Правда, ее крики донеслись-таки до охранявших поле наемников, и те немедленно вскочили на лошадей. Всадники помчались прямо к лесу, бесполезно паля из ружей, ворвались в заросли и вынуждены были замедлить ход.

Плавунов с Эльзой и след простыл…

* * *

— И что? Принцесса и принц жили долго и счастливо?

— Гм-м… Вроде того.

* * *

Хоть и плохо, плавуны все-таки говорили на языке людей. По крайней мере, некоторые. Только мало кто давал себе труд обмениваться с Эльзой хотя бы парой фраз. Разве что когда надо было объяснить пленнице, какую работу та должна выполнять. Да еще однажды плавун с зеленоватыми плавниками на предплечьях, тот самый, что был среди захвативших ее, проквакал:

— Челове-эки, вы плохо усвоили прошлый уро-о-ок… Мы разрушили все ваши ка-аменные города-а-а… Вы забы-ыли, мы-то по-омним.

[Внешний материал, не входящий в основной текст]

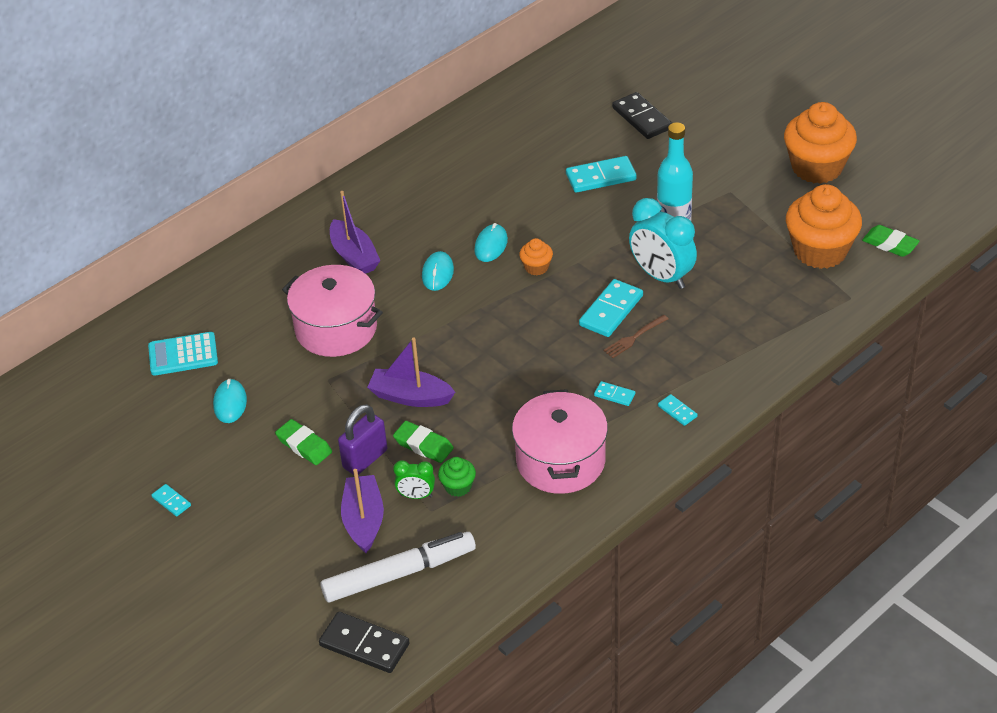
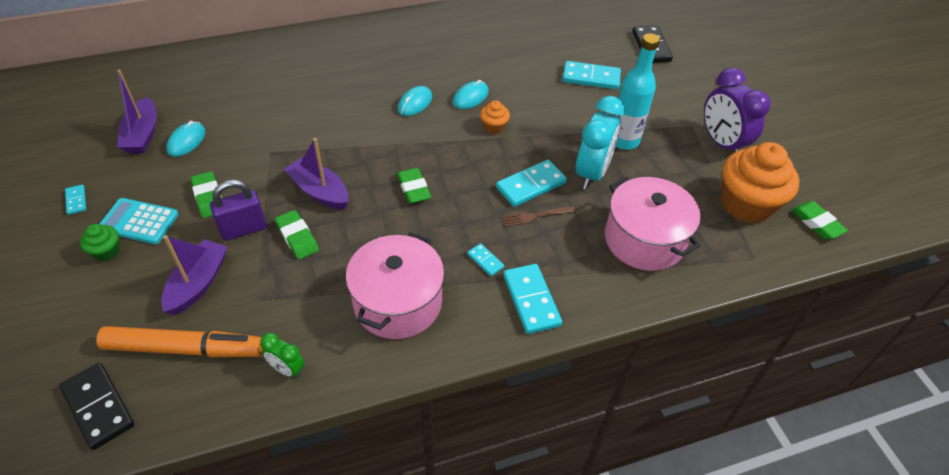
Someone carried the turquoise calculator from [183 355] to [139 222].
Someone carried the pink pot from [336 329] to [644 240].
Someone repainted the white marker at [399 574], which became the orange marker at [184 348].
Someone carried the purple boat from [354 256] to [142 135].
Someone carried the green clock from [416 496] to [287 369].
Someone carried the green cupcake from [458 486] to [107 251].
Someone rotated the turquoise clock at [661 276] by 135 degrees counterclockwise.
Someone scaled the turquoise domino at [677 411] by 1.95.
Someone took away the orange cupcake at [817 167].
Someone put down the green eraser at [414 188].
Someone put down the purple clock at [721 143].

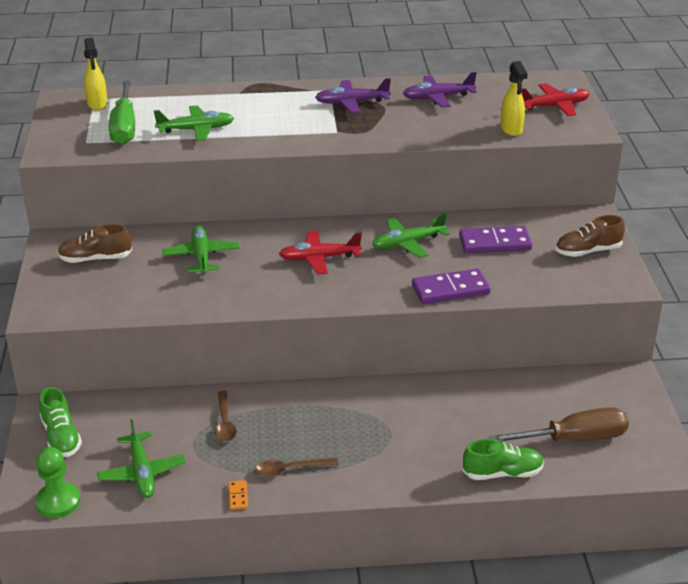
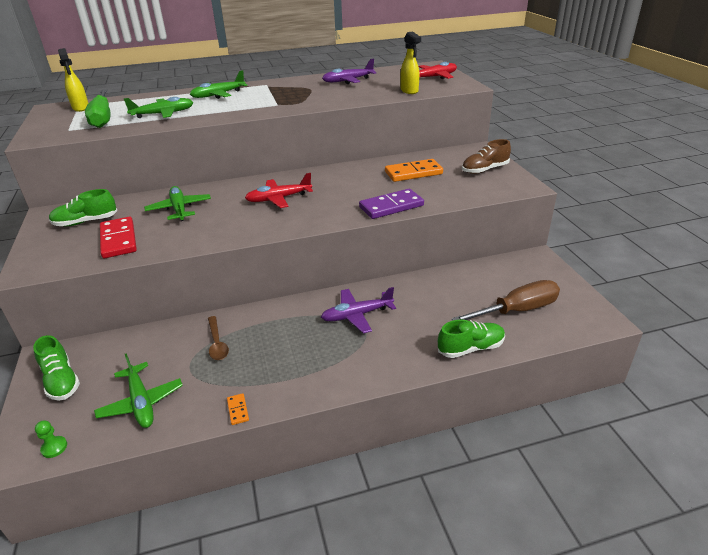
Someone scaled the green pawn at [58 502] by 0.54.
Someone repainted the brown shoe at [95 259], which became the green shoe at [86 222].
Someone took away the brown spoon at [290 469].
Someone carried the purple plane from [351 103] to [357 315].
Someone carried the green plane from [407 243] to [218 95].
Someone repainted the purple domino at [495 243], which became the orange domino at [413 173].
Someone put down the red domino at [118 240].

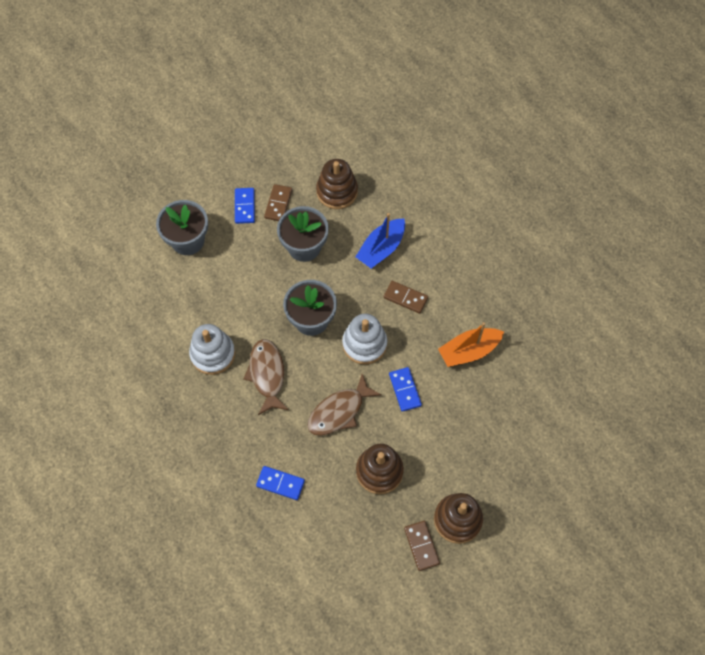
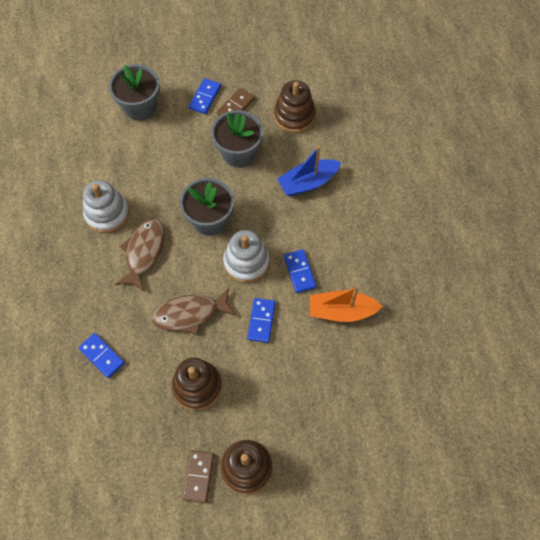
Someone took away the brown domino at [405 298].
Someone put down the blue domino at [299 272].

Эльза почему-то ожидала, что, захватив ее в плен, плавуны станут расспрашивать о форте, о том, сколько людей его охраняет, какое у них оружие…

Плавунам, похоже, до всего этого не было дела. Никто ее ни о чем ни спрашивал. Не держал в клетке, не привязывал. А зачем? Петля живого щупальца на шее была надежнее любой привязи. Она задушила бы ее прежде, чем Эльза успела убежать от прибрежного поселка плавунов. И прежде, чем успела бы перерезать щупальце чем-то острым.

Вот работать заставляли. Собирать на залитых водой лугах водоросли, а потом сушить их и толочь. Чистить острые ракушки. Кормить ядовитых летучих рыб. Чистить за огромными существами с черной лоснящейся кожей, двумя плавникам и хвостом и с дружелюбными мордами, смахивающими чем-то на короткошерстых котов. Эти чудища заменяли планунам скаковых лошадей.

Зачем плавунам была нужна человеческая пленница, Эльза не понимала. Не ради же работы ее захватили? Ведь наравне с ней занимались точно таким же трудом и другие плавуны, и было не похоже, что они не справляются без помощи пленников.

Убивать, кажется, тоже не собирались. По крайней мере, пока.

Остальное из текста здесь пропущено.